Intimacy is a bond formed between people or animals (but I confine this discussion to people) that is physical, emotional, spiritual, intellectual, or experiential. When two people are intimate, they have formed some type of bond in one or more of these areas.
Now that we have defined intimacy, let’s discuss how it is created at the lowest level. To borrow an idea from the paragon simple self-understanding, Tony Robbins, the undeniable conclusion is that proximity is the only necessary ingredient to create intimacy. Even willfulness is unnecessary! Just take a moment to contemplate the ramifications of the fact that willfulness is unnecessary to create intimacy.

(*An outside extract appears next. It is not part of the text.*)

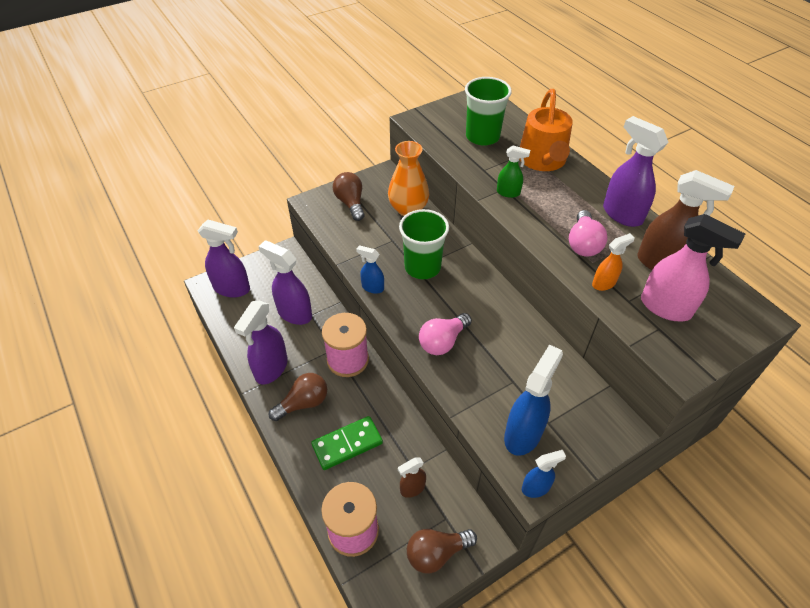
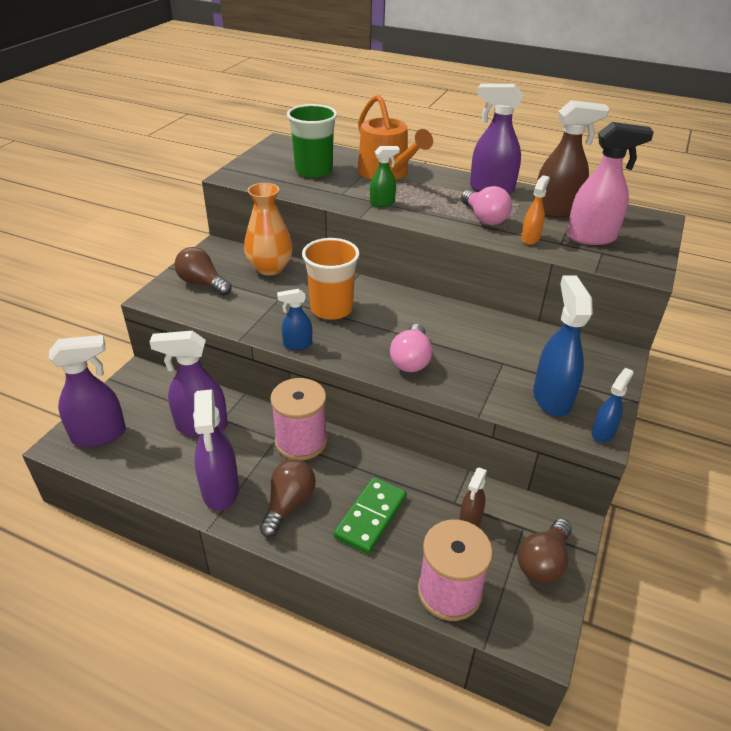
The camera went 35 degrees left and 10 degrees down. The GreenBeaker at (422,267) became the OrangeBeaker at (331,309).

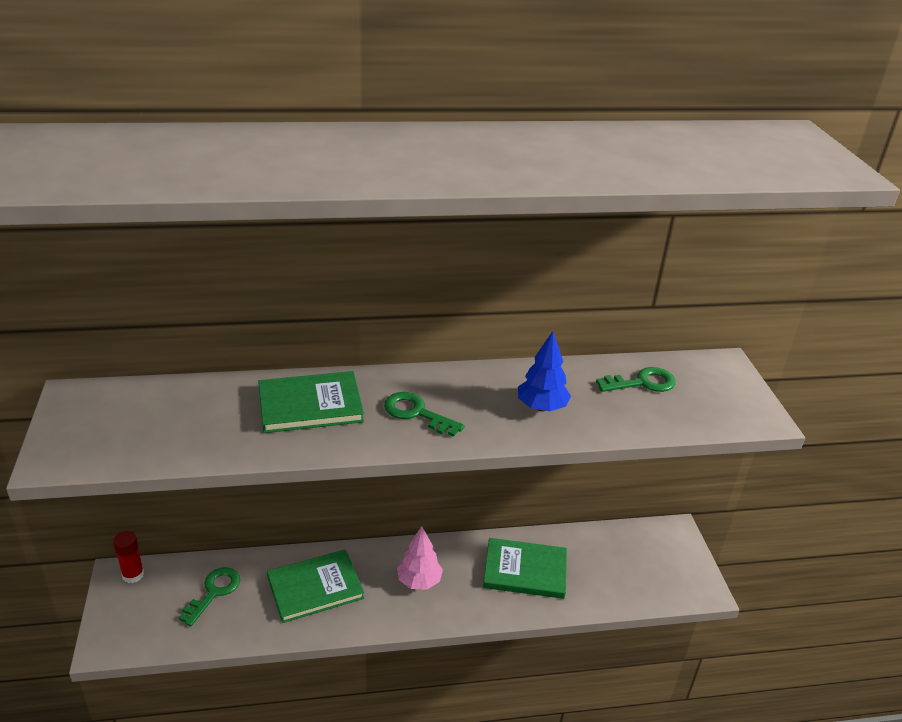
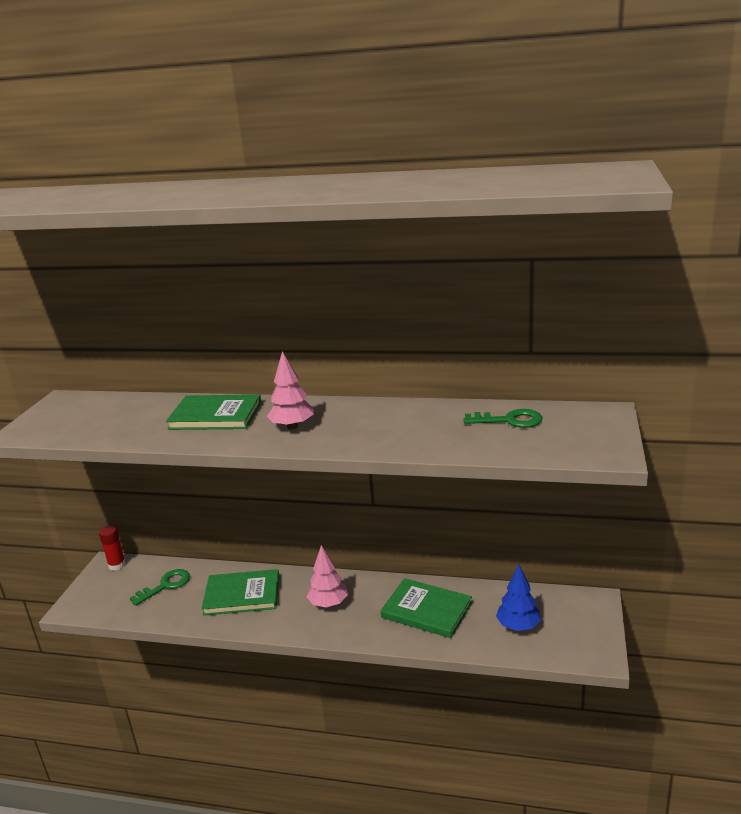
The camera went 25 degrees right and 10 degrees down. The RoyalBlueTree moved from (541,407) to (518,626). The GreenLatchkey at (417,413) was replaced by the PinkTree at (292,426).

How does this unwelcome intimacy happen? Well, captives may unwillingly form an experiential bond with their captors. This phenomenon is so common its name has entered the common vernacular, “Stockholm Syndrome.” Intimacy for people experiencing Stockholm Syndrome is created against any conscious desire on the part of the captive. Also, consider the so-called, “oldest profession,” where sexual intimacy is exchanged for payment, thereby creating intimacy even though presumably the participants would prefer to avoid this. This minimum level of intimacy may be described as negative in its impact on individuals. However, unwilling positive intimacy can also be created, perhaps between coworkers.
We don’t want to focus on negative intimacy, so what is required to create a positive and beneficial intimacy? The addition of willingness to proximity creates a much more positive and beneficial intimacy. People may choose to be intimate for a variety of reasons. We start making friends at the earliest of ages out of a desire for intimacy in and of itself. At a traditional workplace, employees form bonds with employers in order to create a mutually beneficial economy, which results in intellectual and experiential intimacy. People form intimate relationships and formalize their intimacy with a marriage. In these examples, people desire to create intimacy for the different kinds of benefits they believe they will glean from it.
Finally, there is a high level of positive intimacy. This high level requires proximity, willingness, and intentional vulnerability. This high level of intimacy can be found in close friendship, family, marriage, mentor/mentee, brothers-in-arms, etc… In these relationships, people create powerful synergy by forming bonds through intentional vulnerability, extended proximity, and a willing commitment to the process. The results lift the human spirit and form teams that exemplify the highest levels of human achievement.
But what about trust? Where does trust fit into this equation?
First, where does the Bible stand on trusting people? Does the bible tell us to put our trust in people? I think not. Does God trust us? I do not think so. Yet, He is intimate with us. Consider the powerful implications of the fact that Jesus chooses to be intimate with us despite our propensity to continually greave him, disappoint him, anger him, disobey him, and abandon him. I believe that Jesus’ relationship with us should inform our relationship with others and serve as a model.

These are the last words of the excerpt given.